Matteotti combatte come può, sia fuori dalla macchina che all’interno dell’abitacolo dove viene spinto. Dopo una lunga collutazione Giuseppe Viola lo pugnala all’ascella, regalandogli un’agonia di diverse ore che lo accompagnerà fino alla morte.

Dopo aver girovagato per ore nella campagna romana, la polizia politica raggiunge la Macchia della Quartarella, un bosco del comune di Riano a 25 km da Roma, dove seppelliranno il cadavere piegato in due servendosi del cric dell’auto.

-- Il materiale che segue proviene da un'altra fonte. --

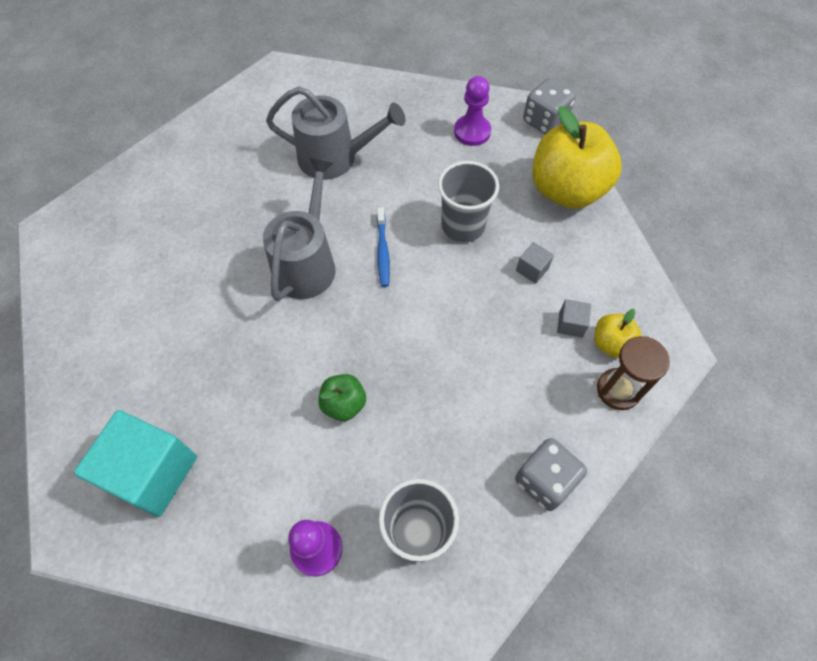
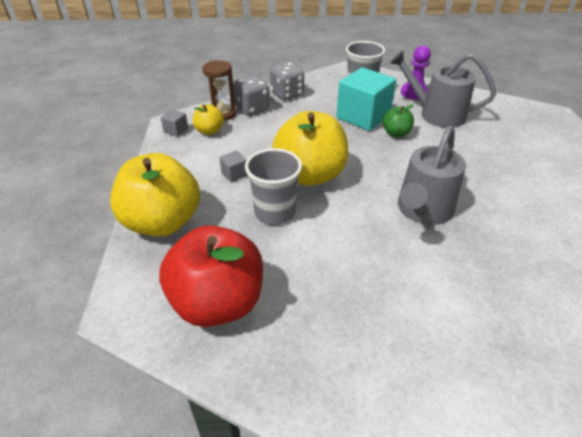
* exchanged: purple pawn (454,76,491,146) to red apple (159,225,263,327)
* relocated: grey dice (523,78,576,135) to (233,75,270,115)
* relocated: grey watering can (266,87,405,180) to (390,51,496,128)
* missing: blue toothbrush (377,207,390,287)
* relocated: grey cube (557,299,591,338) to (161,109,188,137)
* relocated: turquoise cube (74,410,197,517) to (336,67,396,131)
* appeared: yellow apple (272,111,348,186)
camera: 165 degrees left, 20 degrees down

La morte è da ricondurre al discorso di Matteotti alla Camera dei Deputati il 30 Maggio 1924 che contestava i risultati delle precedenti elezioni del 6 Aprile:

“[…] Contestiamo in questo luogo e in tronco la validità delle elezioni della maggioranza. […] L’elezione secondo noi è essenzialmente non valida, e aggiungiamo che non è valida in tutte le circoscrizioni. […] Per vostra stessa conferma (dei parlamentari fascisti) dunque nessun elettore italiano si è trovato libero di decidere con la sua volontà… […] Vi è una milizia armata, composta di cittadini di un solo Partito, la quale ha il compito dichiarato di sostenere un determinato Governo con la forza, anche se ad esso il consenso mancasse.”

Celebri saranno anche le parole dette ai compagni di partito alla fine del discorso:

“Io, il mio discorso l’ho fatto. Ora voi preparate il discorso funebre per me”

Una delle frasi più famose di Matteotti, che danno un’idea dell’antifascismo del personaggio è:

“Uccidete pure me, ma l’idea che è in me non l’ucciderete mai”

La sua proposta di invalidare le elezioni venne respinta con 285 voti contrari, 57 favorevoli e 42 astenuti.

Evidente era che Matteotti non si aspettasse un successo, ma volesse con un colpo solo spingere l’opposizione verso una resistenza più convinta e condannare il collaborazionismo del socialismo.

Scrisse a Turati:

“Innanzitutto è necessario prendere, rispetto alla Dittatura fascista, un atteggiamento diverso da quello tenuto fino qui; la nostra resistenza al regime dell’arbitrio dev’essere più attiva, non bisogna cedere su nessun punto, non abbandonare nessuna posizione senza le più decise, le più alte proteste. Tutti i diritti cittadini devono essere rivendicati; lo stesso codice riconosce la legittima difesa. Nessuno può lusingarsi che il fascismo dominante deponga le armi e restituisca spontaneamente all’Italia un regime di legalità e libertà, (…) Perciò un Partito di classe e di netta opposizione non può accogliere che quelli i quali siano decisi a una resistenza senza limite, con disciplina ferma, tutta diretta ad un fine, la libertà del popolo italiano.”